Last Updated: Wed Sep 19, 2012 17:59 pm (KSA) 14:59 pm (GMT)

Critically-endangered Arabian leopard bred at Sharjah wildlife hub

Cubs need permanent observation, and are monitored on CCTV positioned in the enclosure, as they are born blind and very vulnerable. (Photo courtesy BCEAW/Kevin Budd)
Cubs need permanent observation, and are monitored on CCTV positioned in the enclosure, as they are born blind and very vulnerable. (Photo courtesy BCEAW/Kevin Budd)

A female Arabian leopard (Panthera pardus nimr) cub was successfully bred by the Breeding Centre for Arabian Endangered Wildlife (BCEAW) in the UAE emirate of Sharjah last month.
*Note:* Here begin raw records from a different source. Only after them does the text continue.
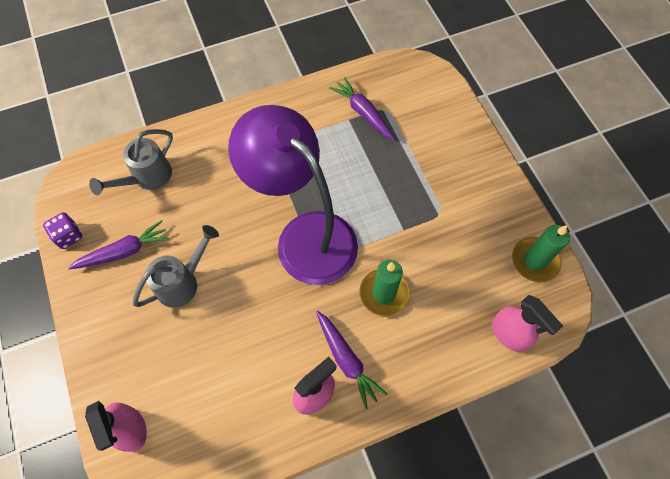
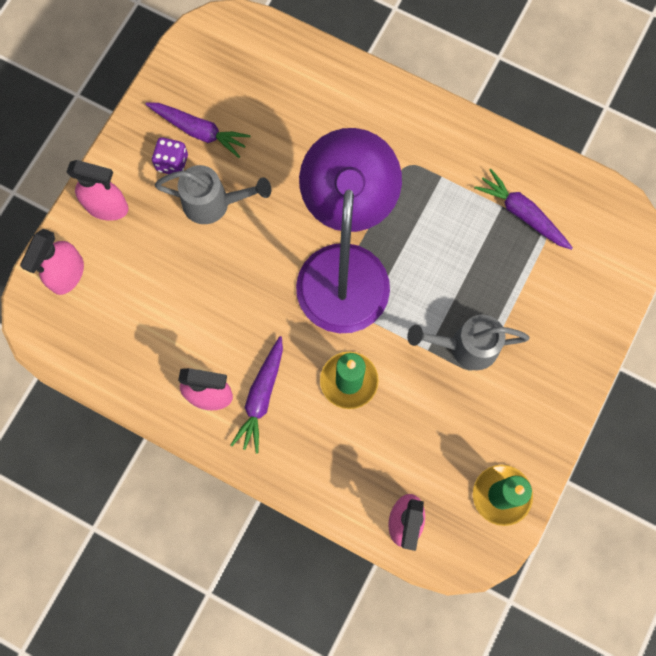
camera: 50 degrees right, 10 degrees up
(68, 236) = (174, 74): purple dice -> purple dice (172, 163)
(112, 357) = (107, 207): none -> pink spray bottle
(147, 178) = (281, 85): grey watering can -> grey watering can (466, 346)
(363, 113) = (522, 214): purple carrot -> purple carrot turned 60 degrees counterclockwise

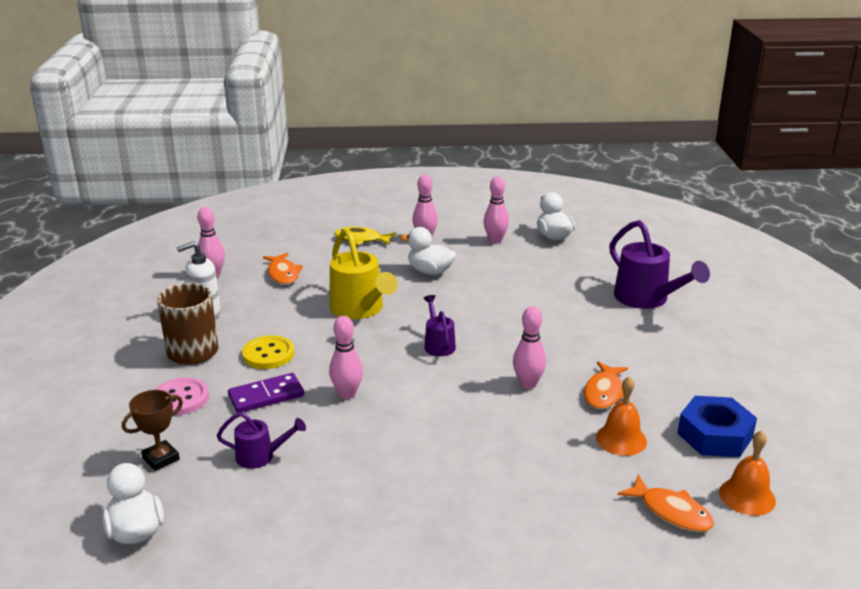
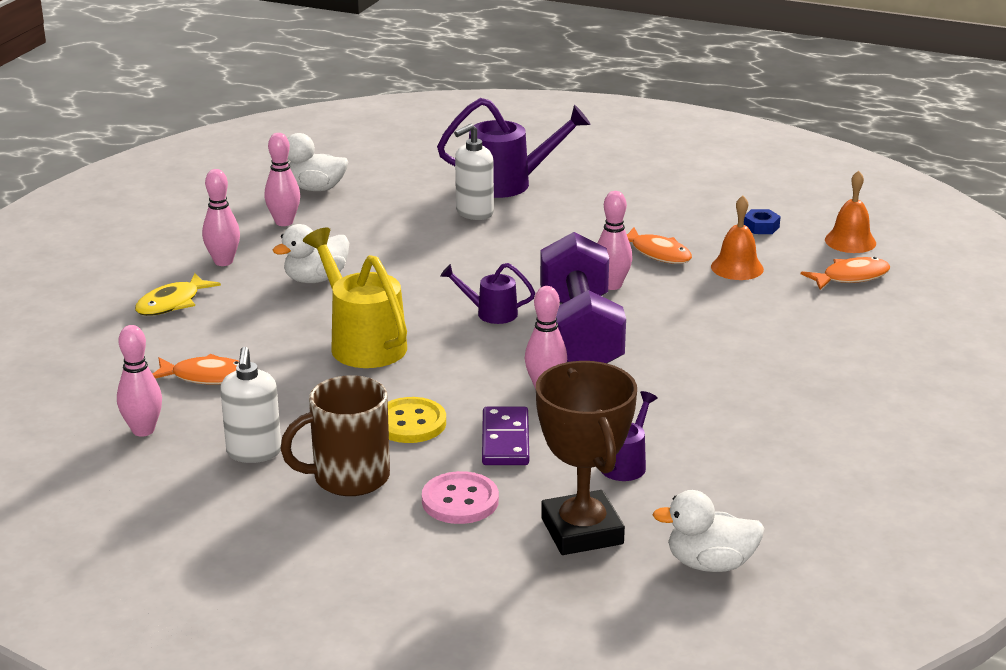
camera: 65 degrees left, 0 degrees up
(161, 459) = (582, 531): brown trophy -> brown trophy, size x1.83
(360, 309) = (362, 342): yellow watering can -> yellow watering can turned 120 degrees counterclockwise
(438, 389) = (580, 334): none -> purple dumbbell
(583, 298) = (474, 213): none -> white soap dispenser
(714, 435) = (761, 227): blue nut -> blue nut, size x0.49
Classified as critically endangered by the International Union for Conservation of Nature (IUCN), the Arabian leopard sub-species is native to the Arabian Peninsula.

With fewer than 250 mature animals worldwide, the BCEAW has bred 37 cubs of this species since 1998; six did not survive and six have been transferred to other facilities in the emirates of Dubai, al-Ain, Saudi Arabia and Bahrain.

The Breeding Centre in the emirate is currently home to 30 Arabian leopards, of which 25 were born at the facility, one is on loan from Abu Dhabi, three from Saudi Arabia and one was brought in after it was caught in the wild areas of Yemen.

Born on Aug. 4, 2012, weighing 375 grams, the female cub is genetically important as she is the first female cub at the centre not from the Omani line.

Cubs need permanent observation, and are monitored on CCTV positioned in the enclosure, as they are born blind and very vulnerable.

Although the cubs are raised at the Breeding Centre, “there is a long term hope that the leopards will be released into the wild, although obviously they will be placed in protected areas and a level of public awareness is vital,” Dr Jane Budd, a veterinarian at BCEAW, told Al Arabiya English.

In the Arabian Peninsula, leopards are known from just one location in Yemen and one in Oman. In addition, only a few individuals survive in the Judean Desert and Negev Highlands. As a result, the centre is committed to ensuring a safe environment for the leopards it releases.

“They would have to be protected areas, there are very good areas in Saudi Arabia and Oman as they need to be big enough to support wild leopards,” said Dr Jane Budd.

The Arabian leopard is threatened by habitat loss, degradation and fragmentation, hunting of its wild prey and retaliatory killing in defense of livestock.

Andy, the first cub to be born at the Breeding Centre, is currently on display at Arabia’s Wildlife Centre as the BCEAW is closed to the public.